Bir beldeye uzun süre yağmur yağmamıştı. Artık insanlar ve hayvanlar susuzluktan telef olacaklardı. Bir türlü beklenen yağmurlar gelmiyordu. Ağaçların yaprakları sararmış, bitkilerin boynu bükülmüştü. Ekinler ekilemez olmuştu.

Var olan yeşillikler sararıp soluyor, insanlar ve hayvanlar açlıktan ve susuzluktan kıvranıyorlardı. O beldenin halkı, yağmur sorununu çözmek için bir araya geldiler. Uzaklarda yaşayan çok mübarek bir bilge vardı.
Bu adam eğer gelip dua ederse, yağmurun yağacağına inanıyorlardı. Bir heyet oluşturdular ve bilgeye gönderdiler. Heyettekiler bilgenin yanına vardılar.
Efendim, tarlalarımız susuzluktan kavruldu. Hayvanlarımız telef oluyor. Lütfen yağmur yağması için bize yardımcı olun” dediler. Bilge:
“Size yardımcı olacağım. Sizinle beraber oraya gideceğim. Ama benim de üç şartım var” dedi.
Heyettekiler: “Şartınız nedir, efendim?” dediler. Bilge: “Bana üç gün boyunca tek başıma kalacağım tenha ve küçük bir kulübe yapacaksınız. Sizden yiyecek, içecek bir şey istemiyorum. Bunlar olduktan sonra ne yapacağıma bakacağım” dedi.

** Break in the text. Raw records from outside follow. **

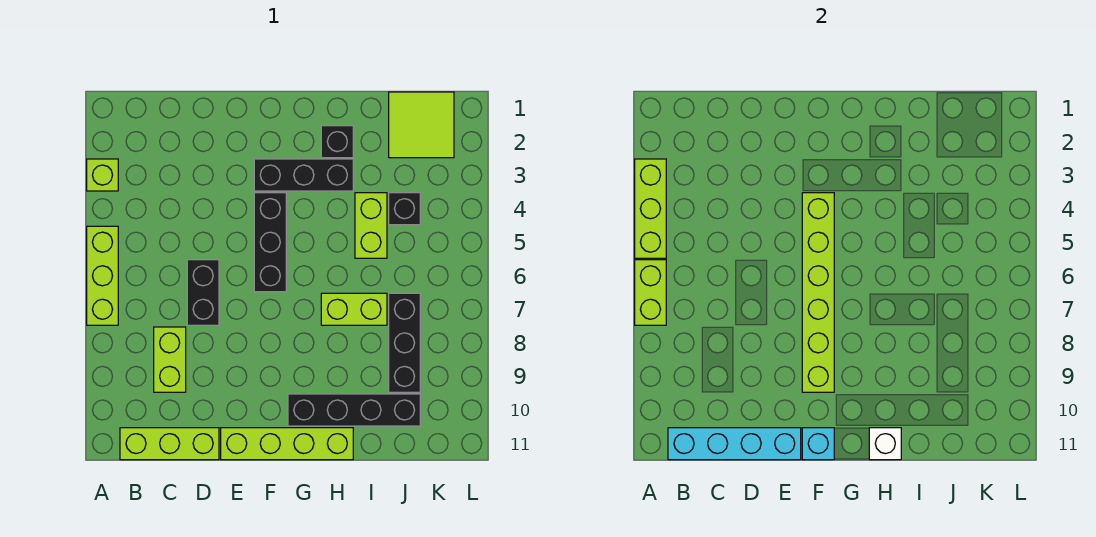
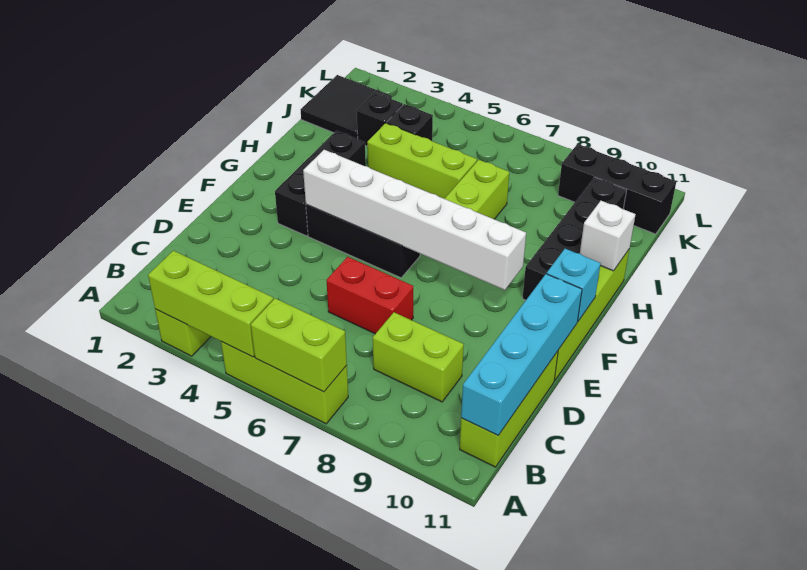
black brick D6:D7 level 1 -> red brick D6:D7 level 1
lime brick F4:F9 level 2 -> white brick F4:F9 level 2
black brick H2 level 1 -> black brick J3 level 1
lime brick I4:I5 level 1 -> lime brick I4:I6 level 1
lime tile J1:K2 level 1 -> black tile J1:K2 level 1
black brick J7:J9 level 1 -> black brick K9:K11 level 1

Bilgenin bütün taleplerinin karşılanacağını söylediler. Ve bilgeyle beraber beldelerine döndüler. Talepler yerine getirildi. Bilge tenhadaki kulübesine çekildi. Gerçekten de üçüncü günün sonunda bereketli yağmurlar geldi. Saatlerce yağdı. Minnettar kalabalık övgülerle, senalarla yaşlı bilgenin yanına vardı.

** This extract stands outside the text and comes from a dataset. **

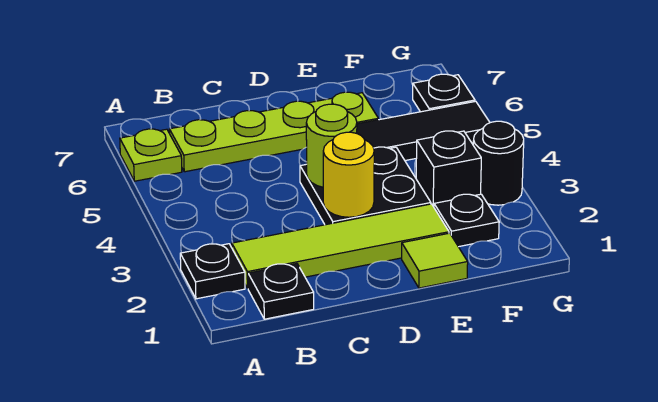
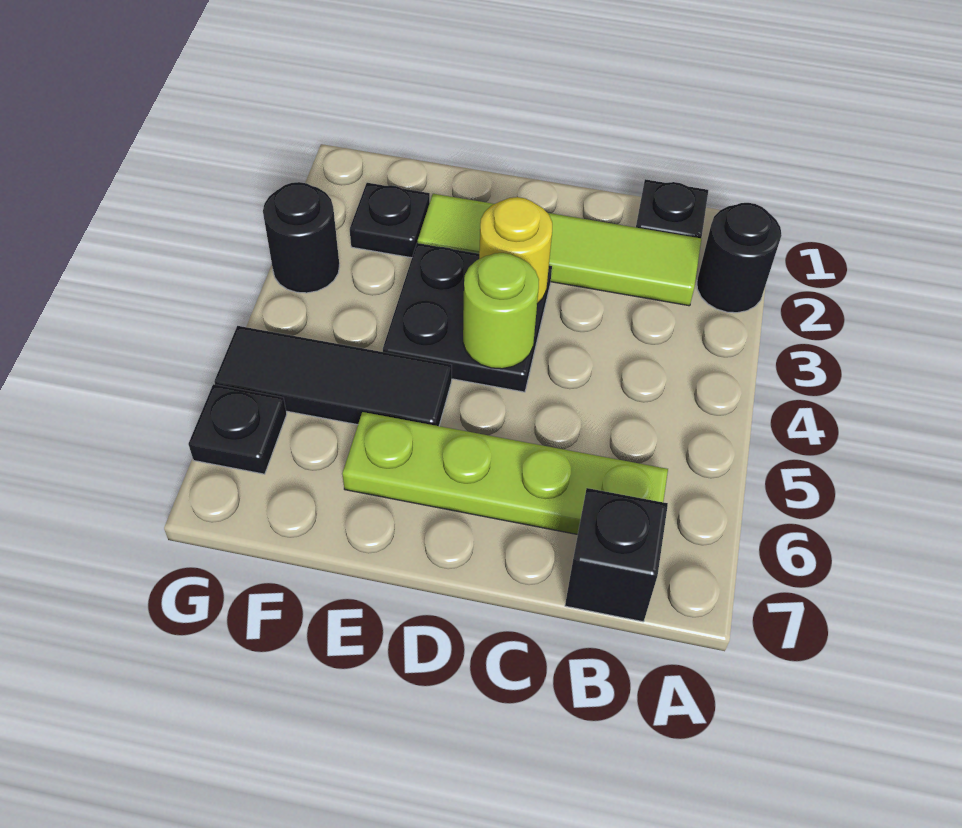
black plate A2 level 1 -> black round brick A2 level 1
lime plate A6 level 1 -> none
lime tile E1 level 1 -> none
black brick F3 level 1 -> black brick B7 level 1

Kalabalıktakiler: “Bunu nasıl başardın?” diye sordular. “Çok kolaydı” dedi bilge. “Üç gün boyunca yaptığım tek şey kendime çekidüzen vermekti. Birinci gün davranışlarıma çekidüzen verdim. İkinci gün duygularıma çekidüzen verdim. Üçüncü gün de ruhuma çekidüzen verdim. Ben kendime çekidüzen verince, dünyanın da düzene gireceğini biliyordum. Ve sonunda kuraklık yağmura yenildi.
Bereket
geldi”.
Eğer sen kendine çekidüzen verirsen bütün dünya, varoluş da seninle birlikte düzene girer. Sen uyum içinde olursan, bütün dünyada uyum içinde olur.
Sen karışıklık içinde olduğunda bütün dünya da, varoluş da karışıklık içinde olur.
Eğer dünyayı düzeltmek istiyorsan önce kendini düzelt.

Sevgili anne ve babalar çocuğunuzla ilgili sorun yaşıyorsanız, hatayı önce kendinizde arayın. Çocuğunuzdan önce siz bir psikolog ile görüşün.
Eşinizle ilgili sıkıntınız mı var? Sen önce kendini düzelt. O sorunların yıldırım hızıyla kaybolduğunu göreceksin. Biz hep başkalarını düzeltmeye çalışırız.
Heyhat! Bu yol çıkmaz sokaktır.

Herkes kaşını çatmışsa sen gülümse. Bir süre sonra o insanların da gülümsediğini göreceksin. Herkes ağlıyorsa, sen kahkahalarla gül.
Az sonra herkes gülmeye başlayacak. Ortalıkta atıp tutma. Önce sen yap, sen başar. Sonra diğerlerinin seni takip ettiğini göreceksin.

Kendin değişmediğin müddetçe ne eşin, ne çocuğun, ne çalışan işçin, ne de toplum değişir.

Bazı danışanlarımız gelir. “Hocam, ben bu kadını yıllardan beri değiştiremedim. Çok uğraştım. Ama bir türlü değiştiremedim.
Şimdi size getirdim. Lütfen onu değiştirin” der.

Kendine suç ortağı arıyor. Biz de tam tersini söyleriz. “Önce sen kendini değiştirmelisin. Sen değişince zaten o otomatikman değişir” diye konuşuruz.
Bunun tekniklerini, taktiklerini öğretiriz.
Herkes kendini değiştirmeye direnç gösterir. Aslında kendini değiştirmek çok kolaydır, ama ilk başta çok zor gözükür.
Sen değişince dünya değişir.

Önce kendinden başla.
Sen güzelleşince her şey güzelleşir.
Sen çirkinleşince de her şey çirkinleşir.